Whereas munging and stripping can (and should) be done during production, markup smells is something that should never happen in the first place. Neither in production, nor in development. Not unless, for whatever reason, they are absolutely necessary.
Unsurprisingly, the best optimization one can do is often a manual one: changing document structure to avoid repeating classes on multiple elements (and instead moving them to parent element), or eliminating chunks that are not immediately needed, and instead loading them dynamically. Replacing miriads of <br>‘s or ‘s used inefficiently for presentational purposes, or that old table-based layout are other good examples of manual cleaning.
As far as all the other little tweaks, I expect more compression tools to appear in the near future, pushing size-reduction boundaries even further.
If you know more ways to optimize HTML, please share. I’d be glad to hear any questions, suggestions or corrections.
- Tested browsers were:
Firefox 1, 1.5, 2, 3, 3.5;
Opera 7.54, 8.54, 9.27, 9.64, 10.10;
Safari 2.0.4, 3.0.4, 4;
Chrome 4 — on Mac OS X 10.6.2.
Internet Explorer 6, 7, 8 on Windows XP Pro SP2, and
Konqueror 4.3.2 on Ubuntu 9.10.
Zach Leatherman said on Dec 29, 2009 @ 9:23
#1Do you have any examples of JavaScript-blocking firewalls? I wasn’t aware of this practice.
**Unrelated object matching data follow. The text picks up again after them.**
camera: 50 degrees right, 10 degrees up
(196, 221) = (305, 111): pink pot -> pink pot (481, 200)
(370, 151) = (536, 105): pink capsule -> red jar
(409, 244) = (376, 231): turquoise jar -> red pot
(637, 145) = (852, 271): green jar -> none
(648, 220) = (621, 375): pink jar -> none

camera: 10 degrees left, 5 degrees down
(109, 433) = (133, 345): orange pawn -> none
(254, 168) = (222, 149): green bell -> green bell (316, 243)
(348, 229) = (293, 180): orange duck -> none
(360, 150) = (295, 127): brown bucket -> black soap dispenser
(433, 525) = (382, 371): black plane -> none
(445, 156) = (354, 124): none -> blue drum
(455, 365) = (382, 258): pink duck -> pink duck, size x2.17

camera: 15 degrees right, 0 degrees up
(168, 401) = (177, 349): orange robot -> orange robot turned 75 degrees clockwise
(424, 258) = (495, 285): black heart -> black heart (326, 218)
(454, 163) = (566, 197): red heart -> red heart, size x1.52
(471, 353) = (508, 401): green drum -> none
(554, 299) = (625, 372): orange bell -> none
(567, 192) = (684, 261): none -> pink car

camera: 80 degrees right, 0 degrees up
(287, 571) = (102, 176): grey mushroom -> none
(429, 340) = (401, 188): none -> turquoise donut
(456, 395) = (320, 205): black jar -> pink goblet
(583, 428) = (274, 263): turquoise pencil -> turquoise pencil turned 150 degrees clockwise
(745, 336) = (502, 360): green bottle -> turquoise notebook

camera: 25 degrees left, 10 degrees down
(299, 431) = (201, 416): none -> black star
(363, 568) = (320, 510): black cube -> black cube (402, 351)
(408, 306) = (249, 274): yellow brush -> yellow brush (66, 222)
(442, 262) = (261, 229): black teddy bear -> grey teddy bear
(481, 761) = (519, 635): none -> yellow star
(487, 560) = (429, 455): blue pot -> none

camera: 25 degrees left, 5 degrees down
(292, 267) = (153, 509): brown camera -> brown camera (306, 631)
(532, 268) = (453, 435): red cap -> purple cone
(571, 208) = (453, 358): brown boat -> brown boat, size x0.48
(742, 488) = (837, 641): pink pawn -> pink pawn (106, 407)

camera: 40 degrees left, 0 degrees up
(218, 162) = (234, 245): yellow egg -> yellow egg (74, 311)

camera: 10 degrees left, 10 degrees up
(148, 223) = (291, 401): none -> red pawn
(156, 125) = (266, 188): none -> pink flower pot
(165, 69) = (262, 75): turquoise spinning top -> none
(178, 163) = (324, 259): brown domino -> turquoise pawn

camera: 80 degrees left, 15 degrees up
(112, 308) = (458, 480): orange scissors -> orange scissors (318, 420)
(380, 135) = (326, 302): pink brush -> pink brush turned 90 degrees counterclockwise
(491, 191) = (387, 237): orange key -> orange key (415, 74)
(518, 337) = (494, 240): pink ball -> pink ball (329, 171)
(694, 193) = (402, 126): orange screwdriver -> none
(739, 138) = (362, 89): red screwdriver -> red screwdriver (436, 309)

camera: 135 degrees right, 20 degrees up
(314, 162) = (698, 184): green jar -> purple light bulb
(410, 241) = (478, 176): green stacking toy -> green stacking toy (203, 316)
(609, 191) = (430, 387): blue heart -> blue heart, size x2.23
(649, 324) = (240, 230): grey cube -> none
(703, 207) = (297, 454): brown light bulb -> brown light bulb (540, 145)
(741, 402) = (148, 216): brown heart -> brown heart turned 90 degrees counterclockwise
Matt Kruse said on Dec 29, 2009 @ 10:37
#2onclick=”javascript:…” is my pet peeve. I still see it so often, and it’s a quick indicator of someone who doesn’t really understand how html and javascript fit together.
I’ve tried to explain it before, including the explanation that “javascript:” is merely functioning as a label. The response? Several times I’ve gotten, “Okay, but it works, so how is it broken? I don’t want to risk something breaking in some browsers if I take it out.”
At that point, it’s time to walk away.
Arnout said on Dec 29, 2009 @ 12:13
#3If you really want to go nuts on optimzing you can start using custom elements as replacements for <div>’s and other elements:
<!doctype html> <html> <head> <title>custom elements</title> </head> <body> <y> <x>custom elements</x> </y> </body> </html>For IE compatiblity you can use the createElement hack. Of course, its not recommend to do so. But it is an option.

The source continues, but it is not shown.